Плюшечка моя…

… Мы познакомились с ней в электричке. Её, как и меня, везли в деревню «навсёлето». Нам было лет по пять, кажется. Она была таким испуганным «воробушком» и фамилии у нас были одинаковые - Воробьевы, потому что мы из одной деревни. Вернее, я - точно, а Олька - по отчиму, то бишь, не совсем «родная». Наверное, поэтому она испуганно глазела по сторонам и не особо хотела в эту деревню чужую. А может, и деда боялась. Её дед Анисим был строгим, как и все деды-староверы. У него была какая-то клюка, кепка и густая борода – классика жанра. А ещё один глаз у него был прикрыт. Я его тоже боялась. Но в этот раз он достал какие-то карамельки и дал нам с Олькой.

Я не помню, что было дальше, только кусочками, самыми счастливыми кусочками из моего детства, как солнечными пятнышками на обоях, когда просыпаешься летним утром, счастливым летним утром. В деревне оно начиналось для меня так – я выбегала к олькиному дому и свистела в свистульку, сделанную наспех из акации у её дома. Или она, если просыпалась раньше. И мы шли по нашим «делам». У неё была повинность – она пасла гусей, а у нас хозяйства не было. Меня не напрягали особо, я занималась сбором ягод для варенья и собирала колорадских жуков с картошки. Поэтому иногда мы пасли гусей вместе. На окопе. Это такое место, где копали песок и глину, когда ещё мазали дома смесью соломы и глины. А сейчас там был небольшой пляжик. Мы там купались и проверяли секретики - у нас было несколько гнёзд на примете и мы следили за птенцами. Ещё у нас были котята и мы их выкормили (наверное, кто-то недотопил). Мы придумывали себе воображаемые игры и строили домики в пшенице.

В деревне всем дают клички, (ну а как без этого?), если мы с ней, например, обе Оли Воробьевы, как различать? Моей Ольке родня придумала прозвище в первый же день. Маленькую москвичку посадили за стол по приезду, где её разглядывали многочисленные незнакомые братья и сестры. В тот день, кажется, на столе были блины, Олька стеснялась есть и зачем-то ляпнула в тишине – «а я плюшки люблю»! Вечером, когда полдеревни собралось «на травке», - месте, где мы обычно играли, её кроме как «плюшка» никто не звал.

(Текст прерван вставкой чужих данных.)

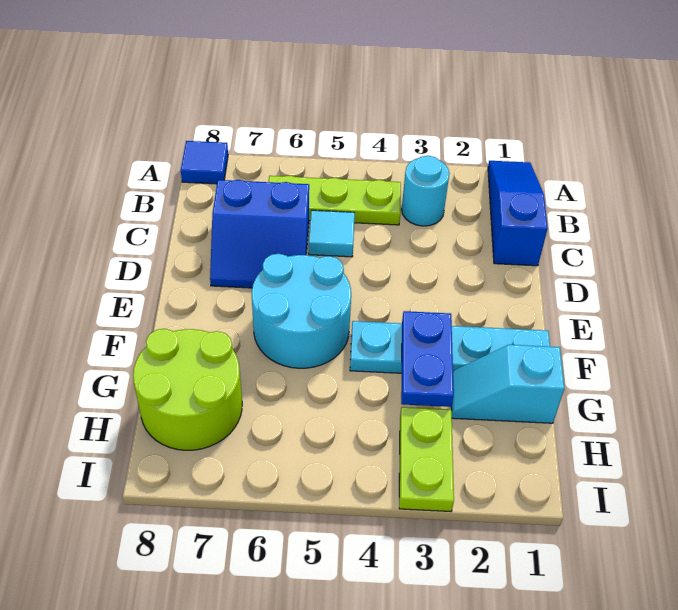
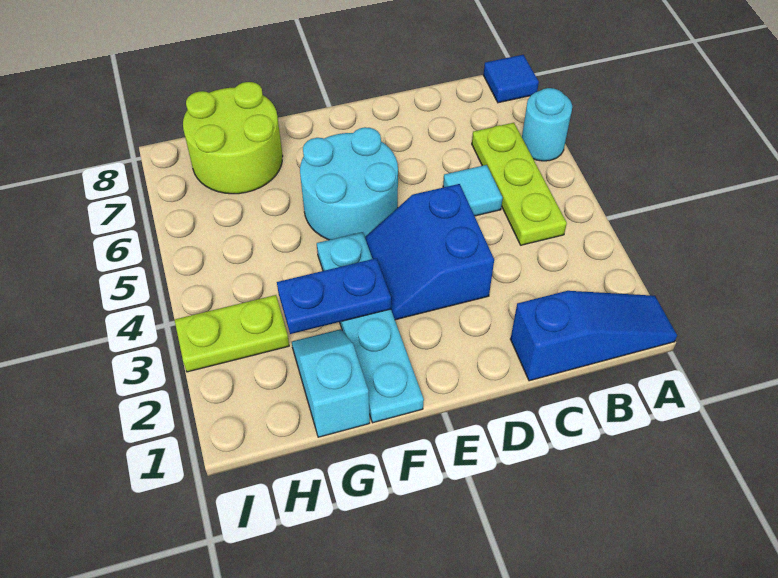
cyan round brick B3 level 1 -> cyan round brick A6 level 1
blue slope C6:D7 level 1 top C -> blue slope D3:E4 level 1 top D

И я её помню такой. Она не была полной и не плюхалась никуда, но прозвище прилипло. Когда я её видела в последний раз, она выросла в красивую девушку.

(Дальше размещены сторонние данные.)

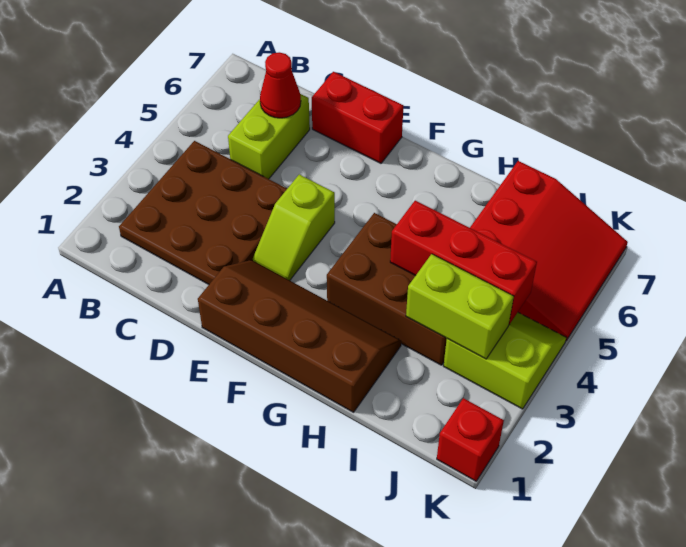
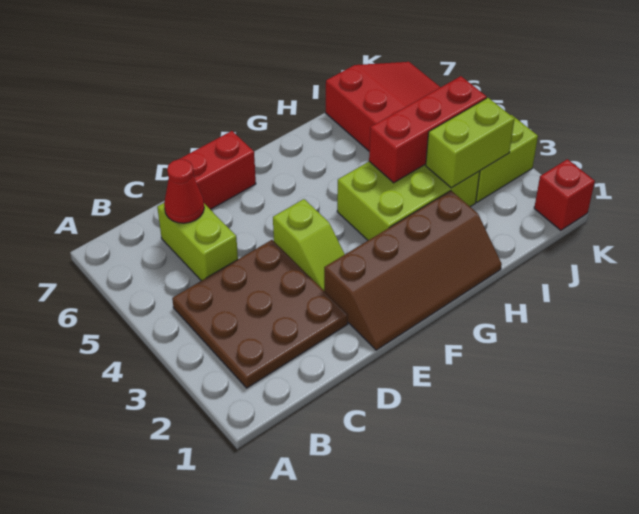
brown slope E1:H2 level 1 top 1 -> brown slope E1:H2 level 1 top 2
brown brick G3:I4 level 1 -> lime brick G3:I4 level 1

Мне её не хватало зимой, но письма мы писали редко друг другу. Мы были такие «летние» подружки. Но от этого не переставали быть близкими. Мне казалось, что она - моё второе «я». Помню один день – я приехала в деревню и вприпрыжку бежала к дому, спрашивая у всех: «А Олька приехала?».

- Плюшка-то? Да, уже неделю тут!, - сообщили соседи. Я на ходу сорвала акацию, сделала свистульку и побежала к Ольке, оставив свой маленький рюкзачок на крыльце. Но потом устала свистеть и закричала: «ООООляаааа, я приехала!». Мы убежали на наш окоп, она за неделю уже разведала много всего и спешила мне показать. Мы остановились посреди поля и она сказала: «А я волшебница!» (только я ей верила, потому что в нашем детстве с ней было много волшебства, а дома её, кажется, лупили за враньё).

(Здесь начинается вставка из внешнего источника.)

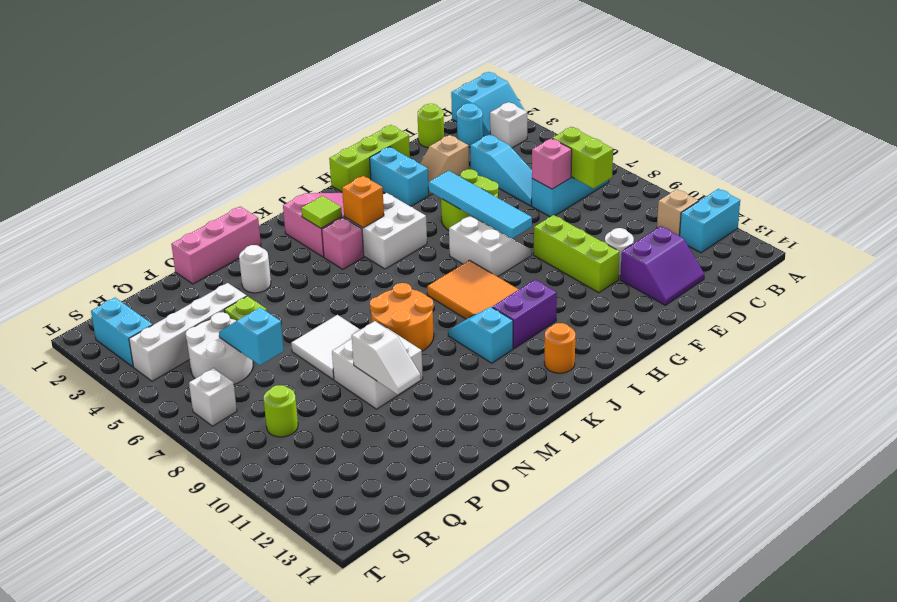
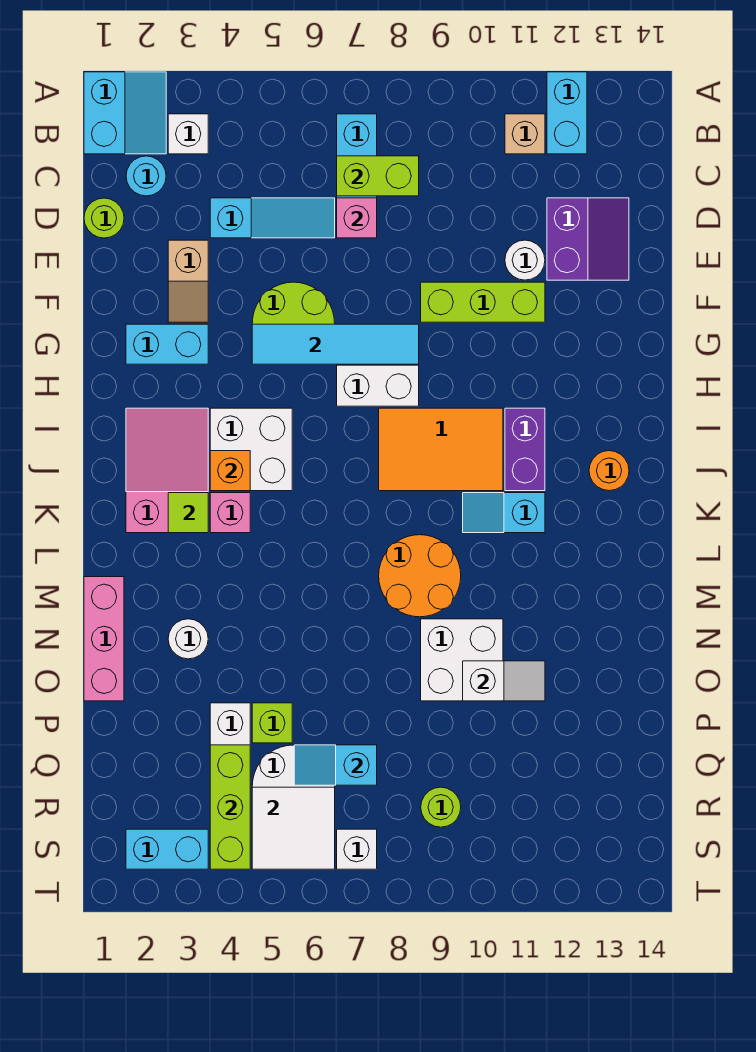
lime brick F1:H1 level 1 -> lime brick Q4:S4 level 2
white tile N7:O8 level 1 -> white tile R5:S6 level 2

- Хочешь я для тебя что-нибудь сделаю волшебное? - предложила она.

– Да, хочу, - сказала я.

А поскольку было начало лета, я была в деревне и была абсолютно счастлива, мне ничего не надо было, и я сказала: «Хочу дождь!». Она говорит: «Только закрой глаза и верь мне!». Я закрыла глаза и почувствовала крупные тёплые капли на плечах, голове, вытянутых ладошках. Это было чудо! Я открыла глаза и вернулась в жаркий июньский день без облачка. Мы побежали дальше - впереди нас ждало лето!

Я не знаю, стали бы мы подругами в нашей взрослой жизни. Но она осталась там, в детстве, моя плюшечка, там, где дружат вза-хлёб, до чуда! Мы потом приезжали не каждое лето и ненадолго. Реже друг друга вспоминали. Но в одну зиму я затосковала по ней, мне снились её бабки и дед Анисим, просили сходить в церковь. В мае я узнала, что она разбилась на машине. Дверь в детство закрылась, а с ней закончились и чудеса.